Trauma Pasca Gempa

“Takut... takut..., ayo kita keluar aja,” seru Jessie di sela-sela tangisnya. Waktu di duduk-duduk di depan setelah gempa (karena kami semua nggak ada yang berani masuk rumah), tetangga belakang rumah kami berlari-lari sambil berteriak, “Air...air..., ada tsunami.” Dia berlari sambil mengajak kami mengungsi.

Anak kami yang masih bingung dan takut, kembali histeris. “Papi... tiupin ban renangku. Aku nggak mau tenggelam...., tiupin Pap...,” rengeknya sambil kembali menangis. Suara tangisnya bukan lagi seperti suara tangis anak-anak yang merajuk atau minta dibelikan sesuatu, tapi tangis ketakutan yang terasa sepi. Seolah-olah tak ada yang bisa menolongnya, atau dia akan tertinggal, lepas dari orangtuanya. Hati kami sangat teriris dengan kejadian ini.
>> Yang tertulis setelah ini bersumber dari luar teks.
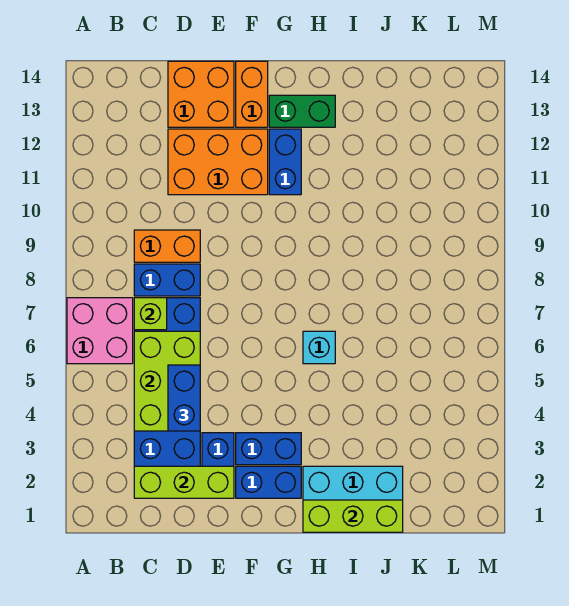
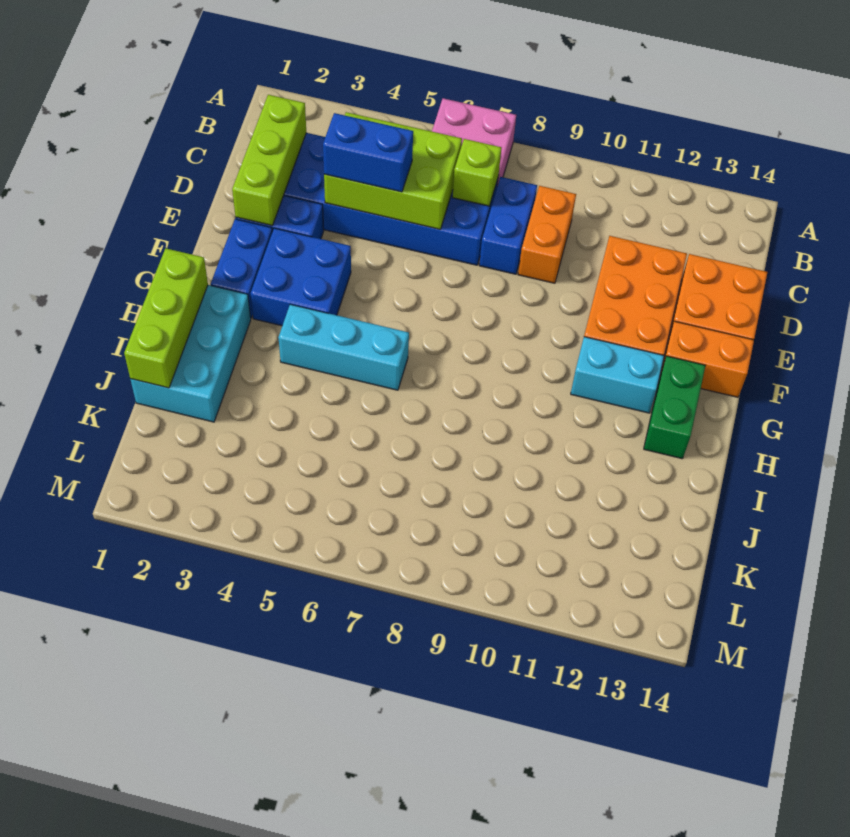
blue brick F3:G3 level 1 -> blue brick F3:G4 level 1
blue brick G11:G12 level 1 -> cyan brick G11:G12 level 1
cyan brick H6 level 1 -> cyan brick H4:H6 level 1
Ketika kami keluar rumah sore hari untuk membeli makan, Jessie juga menangis terus di restoran. Tak henti-hentinya dia berkata, “Takut....takut...takut...” Sampe orang-orang di restoran melihat semua ke arah kami. Aku cuek bebek aja waktu itu, yang penting Jessie bisa makan dan merasa aman.
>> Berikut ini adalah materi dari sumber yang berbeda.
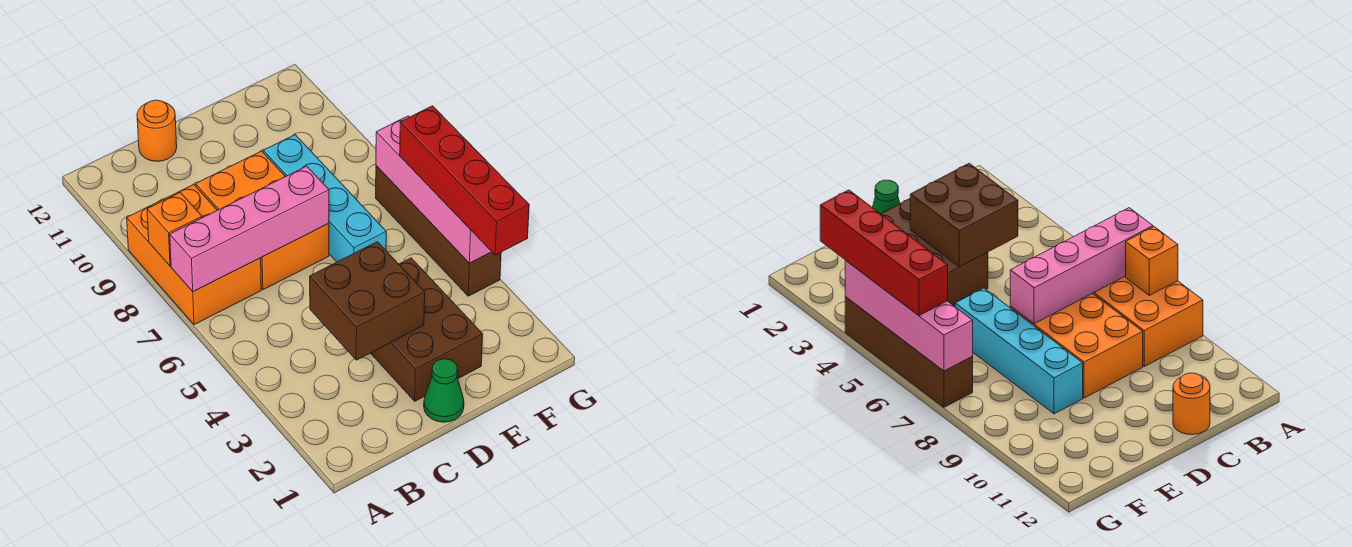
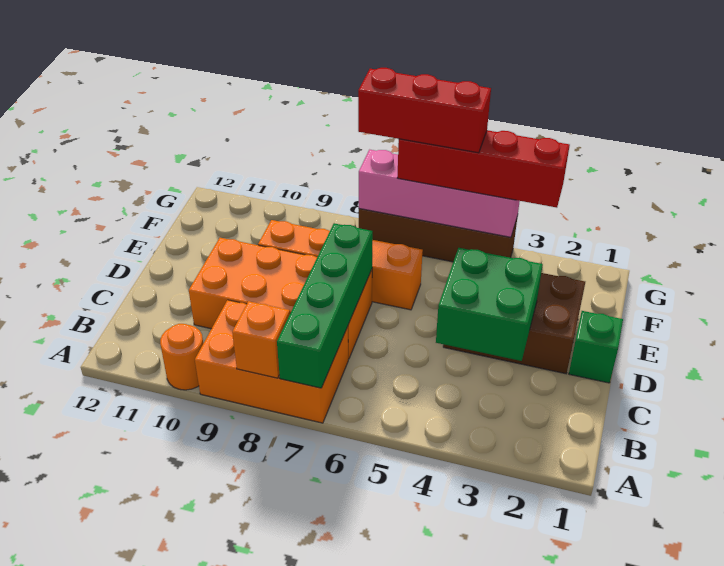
pink brick A7:D7 level 2 -> green brick A7:D7 level 2
brown brick C3:D4 level 2 -> green brick C3:D4 level 2
orange brick C7:D9 level 1 -> orange brick C7:D10 level 1
orange round brick C12 level 1 -> orange round brick A10 level 1
green cone D1 level 1 -> green brick D1 level 1
cyan brick E6:E9 level 1 -> orange brick E6:E9 level 1
none -> red brick G5:G7 level 4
Kami menjadi buta berita karena setiap mendengar berita gempa, napasnya langsung memburu. Akhirnya kami nggak tahu terjadi apa di luar sana.

Malam hari menjadi suasana yang menakutkan. Biasanya Jessie tidur jam 8, tapi kali ini dia menolak untuk tidur. Kalo ditanya kenapa, jawabnya, “Aku takut ada gempa lagi, ada air, nanti gimana?” Akhirnya setelah menyediakan benda-benda yang membuatnya merasa aman, antara lain ban renangnya di sekelilingnya, Jessie mau juga tidur. Susunya hanya diminum seperempat gelas. Dia tidur sambil memegangi tangan Papinya. Malam hari sesudah gempa sekitar 21.30 memang ada gempa susulan lagi yang cukup terasa, tapi kami pura-pura nggak tahu dan terus tidur, supaya Jessie tidak terbangun. Papinya mengangkut springbed besar kami dan tidur di ruang tamu.

Keesokan harinya dia Jessie sedikit demi sedikit pulih karena bertemu temannya di gereja yang juga ketakutan akibat gempa dan nggak bisa tidur seperti dirinya. Sejak itulah dia mulai gembira. Dia mau diajak bernyanyi untuk ulang tahun gerejanya.

Satu hal yang terus kami doakan adalah agar Jessie segera pulih dari traumanya. Saat ini kami sedang mencari referensi untuk mengatasi trauma pasca gempa.

6 komentar:

Anonymous said...

Ci Ian, aku ikut sedih nih bacanya. hiks... Kacian Jessie.

Kadang, kita as a mother harus punya kekuatan extra, saat anak kita dalam masalah. Padahal dalem hati udah cemas, panik deg degan, but kita harus tetep tenang dan smile utk memberi kenyamanan pd anak. he eh spt yg ci Ian dah lakukan, cuek bebex aja, pura2 gak ngeh. Biar Jessie nyaman, sambil diam2 cari cara trus, gmana mengatasinya. Ntar aku bantu cari referencenya yah.

Semoga Jessie bisa cepet lupa dan cheer up lagi. -hugzz-

Ririn said...

seandainya anakku kelak besar seperti jessie dan mengalami trauma seperti itu, aku juga bakalan bingung untuk mengambil langkah apa...
semoga jessie bisa melupakan dan gak takut lagi...jessie pasti bisa!

Mariani Sutanto said...

Thanks ya mbak. Udah mulai normal lagi sih hari ini, makanya topiknya lain..:) Tapi mau saya terapi sederhana supaya nggak kagetan dan gumunan..:)

Mariani Sutanto said...

Dew, aku balas emailmu tapi accountku error, pake accountnya Khun aja ya, tapi kamu jangan binun.

Anonymous said...

Hallo Ian...

Pa kabar? Miris baca cerita gimana takutnya Jessie. Titip salam buat Jessie ya...bilang ke Jessie, selama ada Mami Papi, nggak ada yg perlu dia takutin :).

Mariani Sutanto said...

Buat Devita,
Thanks ya. Dia udah mulai pulih, cuman aku mau berhati-hati supaya jangan permanen. Salam juga buat ananda.